The million dollar question then is whether there truly is a religious freedom crisis in this country.  Or is this just a knee-jerk reaction to the fact that the pews in many of our churches are becoming emptier?  In all fairness, I can see both sides.  I think the basic rights that the first amendment allots us are still in tact.  The fact that I can write this blog and post it on the web for the entire world to see is proof of that.  The fact that we can have a rosary rally, that we can pray at meals, that we can pray at a gravesite are all proof of this. 

However, we see those seemingly subtle things that weaken our ability as Christians to make our message seen and heard.  We see policy decisions being made that force us to go against our beliefs in order to comply with them.  We see our kids being unable to express their religious beliefs in public schools.  We even see references to “Christmas” disappearing from public places.  So is this just the evolution of our society and our culture, or is this a true “crisis” situation?

As with many things, there is not an easy, clear-cut answer.  However, in my opinion, if we continue to allow this trend to continue, we could see our religious freedom not necessarily eliminated, but it could slide down the priority list.  We could find ourselves in a situation where the slow erosion of religious freedom is tolerates by our society.

So this observation brings about another obvious question.  What can we as Catholics do to reverse this trend?  Well there are many things we can do.  We can of course petition our representatives to re-consider their positions that are contrary to our beliefs and to the Gospel message.  We can bring our religion to the public by displaying religious articles and bringing religion into our everyday conversations.

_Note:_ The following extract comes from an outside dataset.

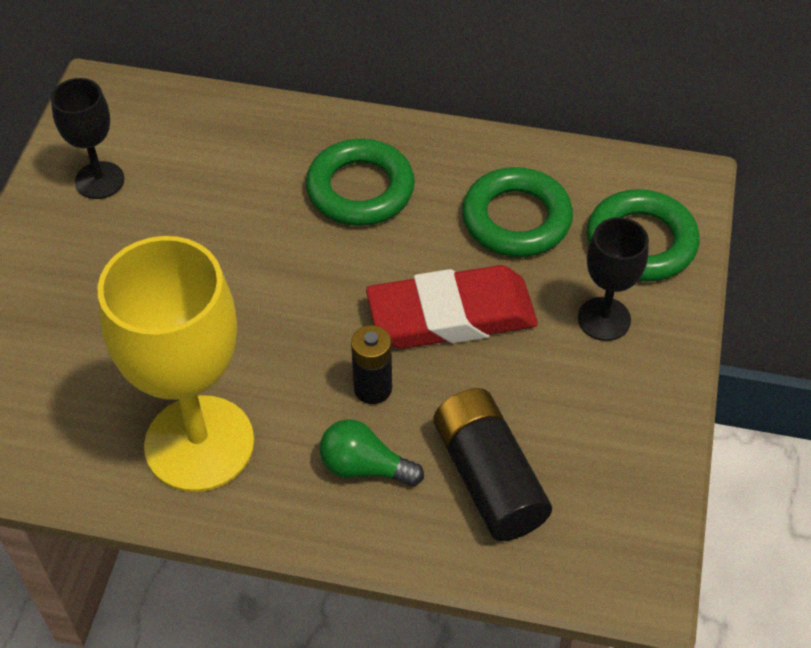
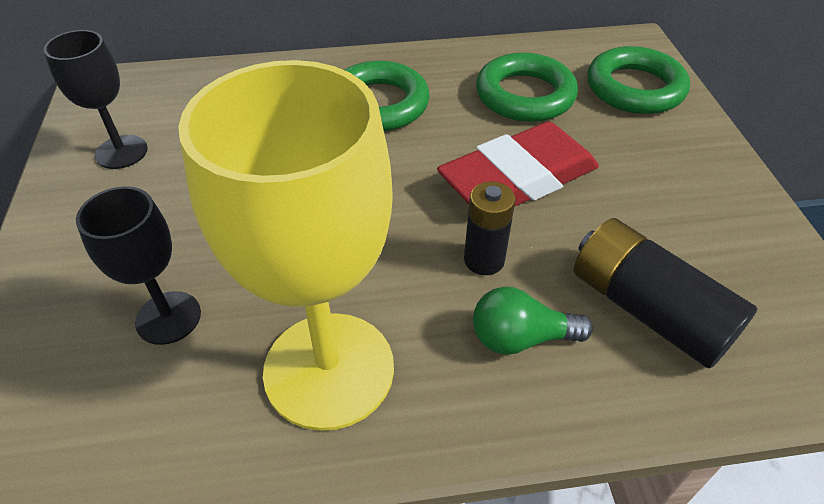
camera: 20 degrees left, 5 degrees down
(604, 319) = (648, 148): black goblet -> black goblet (168, 317)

We also need to make the effort to continue to increase the knowledge of our faith by whatever means we can in order to better understand why the church takes the positions that it does.  An excellent opportunity to do this is coming right around the corner.  Next month we along with other parishes in the Diocese will begin the “Fanning the Flame” program.  This is a year-long program developed as part of the observance of the 125th anniversary of the founding of the Diocese of Belleville.  The program is based on the United States Catholic Catechism for Adults.  Participants are asked to read a chapter each week and then either do individual reflection or join a group to discuss and reflect on the material.  In this week’s bulletin will be an insert describing the program and also an order form for obtaining the book.  Please consider being a part of this program and join your fellow Catholics in a faith-based “refresher” course.  You can also go to www.ftfdiobelle.org for more information.

Have a great week.  Stay warm this coming week!  Peace.